Murat - "1900" [de 1976] foi um filme que me marcou muito na época e
eu o revi antes de rodar o filme. Imagino que tenha sido influenciada por
esse "modelo", já que ele permite
que se trabalhe com uma radiografia
da realidade em diferentes épocas.
Talvez a dificuldade desse modelo
seja superar os arquétipos, criando
personagens de carne e osso.
Folha - "Quase Dois Irmãos", assim
como "Brava Gente Brasileira", trata
de relações afetivas dilaceradas pela
história. Em sua opinião, são aproximações condenadas ao fracasso?
Murat - Talvez pela minha história
de vida, eu trabalhe mais com a contradição do que com o encontro.
Acho que no conflito, como ficou estabelecido nesses dois filmes, não
havia saída. Porque o intelectual
português e a índia de "Brava Gente"
viviam culturas que se contrapunham e disputavam o poder, e uma
-a branca- acaba por se impor,
causando o dilaceramento.
No caso de "Quase Dois Irmãos",
dada a tragédia social que vivemos,
não vejo um final romântico possível. Mesmo que, contraditoriamente, esse filme só tenha sido possível
porque pessoas vindas desses dois
mundos se juntaram para fazê-lo
(Paulo Lins, no roteiro, e cerca de 80
atores vieram das comunidades).
Acho que todo o trabalho cultural
que está sendo feito nas favelas, no
qual incluo experiências como meu
filme, pode ajudar algumas pessoas,
mas não é capaz de mudar a situação
social em que vivemos.
Folha - Há, na cinematografia, um
sem-número de abordagens da política: Costa-Gavras, Pontecorvo, Glauber, Bertolucci, Godard. De qual delas
você se sente mais próxima?
Murat - Não deve ser por coincidência que a minha geração foi formada justamente por esses cineastas
que você cita. Quase todos me tocaram um dia. Eu acrescentaria ainda
"A Guerra Acabou" (1966), de Alain
Resnais, como outro filme emblemático. Costa-Gavras me interessou
mais pelos temas do que pela experiência cinematográfica . E também
Renoir, tanto nos seus trabalhos sobre a guerra como sobre as relações
sociais. Finalmente, não posso esquecer de Buñuel, que também fez a
cabeça da minha geração falando de
cristianismo e culpa.
Folha - É possível fazer um filme político que seja ao mesmo tempo de entretenimento e de reflexão?

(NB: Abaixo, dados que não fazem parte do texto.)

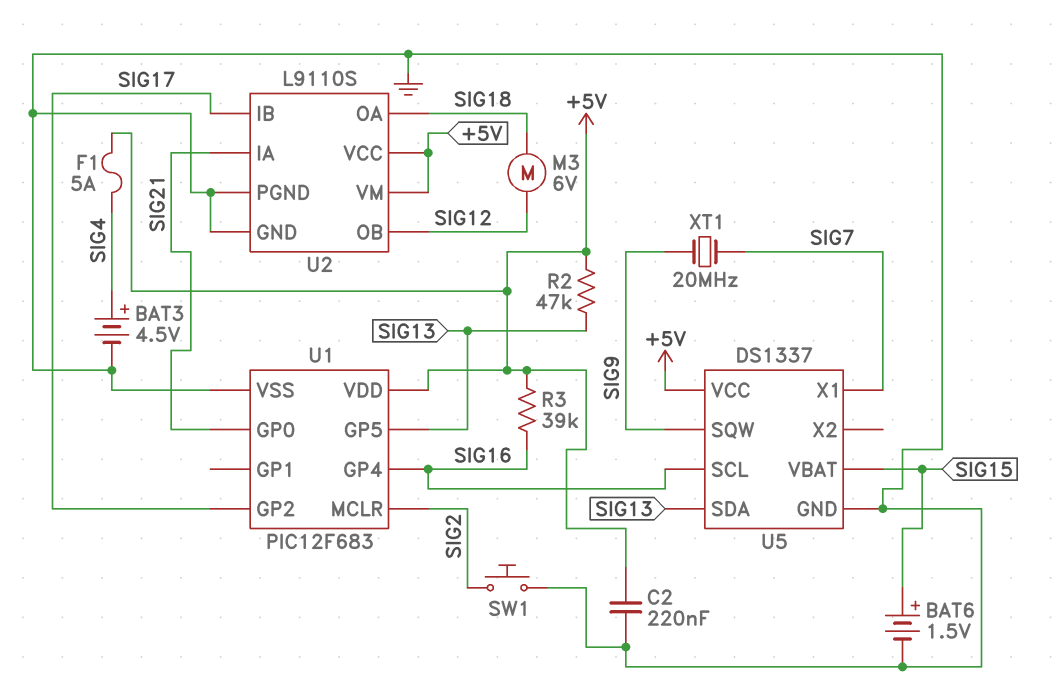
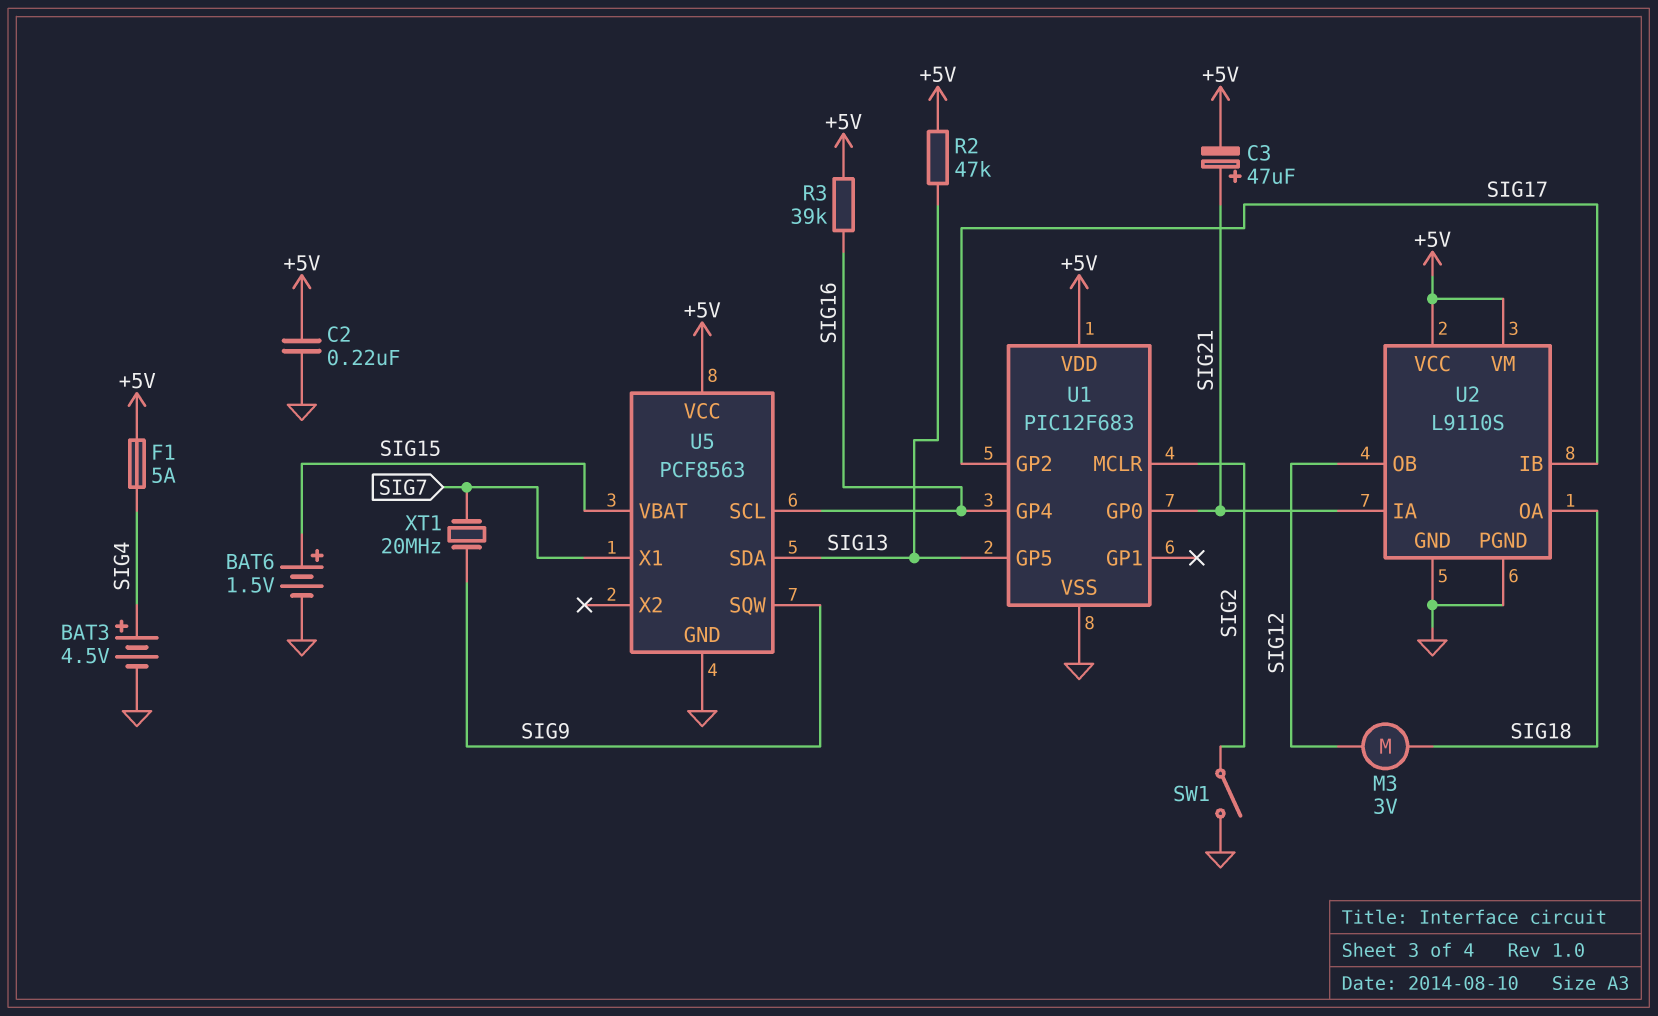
C3: none -> 47uF (plus SIG21, minus +5V)
M3: motor 6V (SIG12, SIG18) -> motor 3V (SIG12, SIG18)
SW1: button (GND, SIG2) -> switch (GND, SIG2)
U5: DS1337 -> PCF8563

Murat - É difícil trabalhar com esses conceitos (política e entretenimento). Tenho imenso prazer em
filmes que me fazem pensar ou usufruir de uma estética nova. Isso é entretenimento ou cultura? Não penso
em entreter ninguém. Mas, quando
estou na sala de edição montando
meu filme, penso no público. Não
gostaria, nessa busca, de estar falando apenas comigo mesma.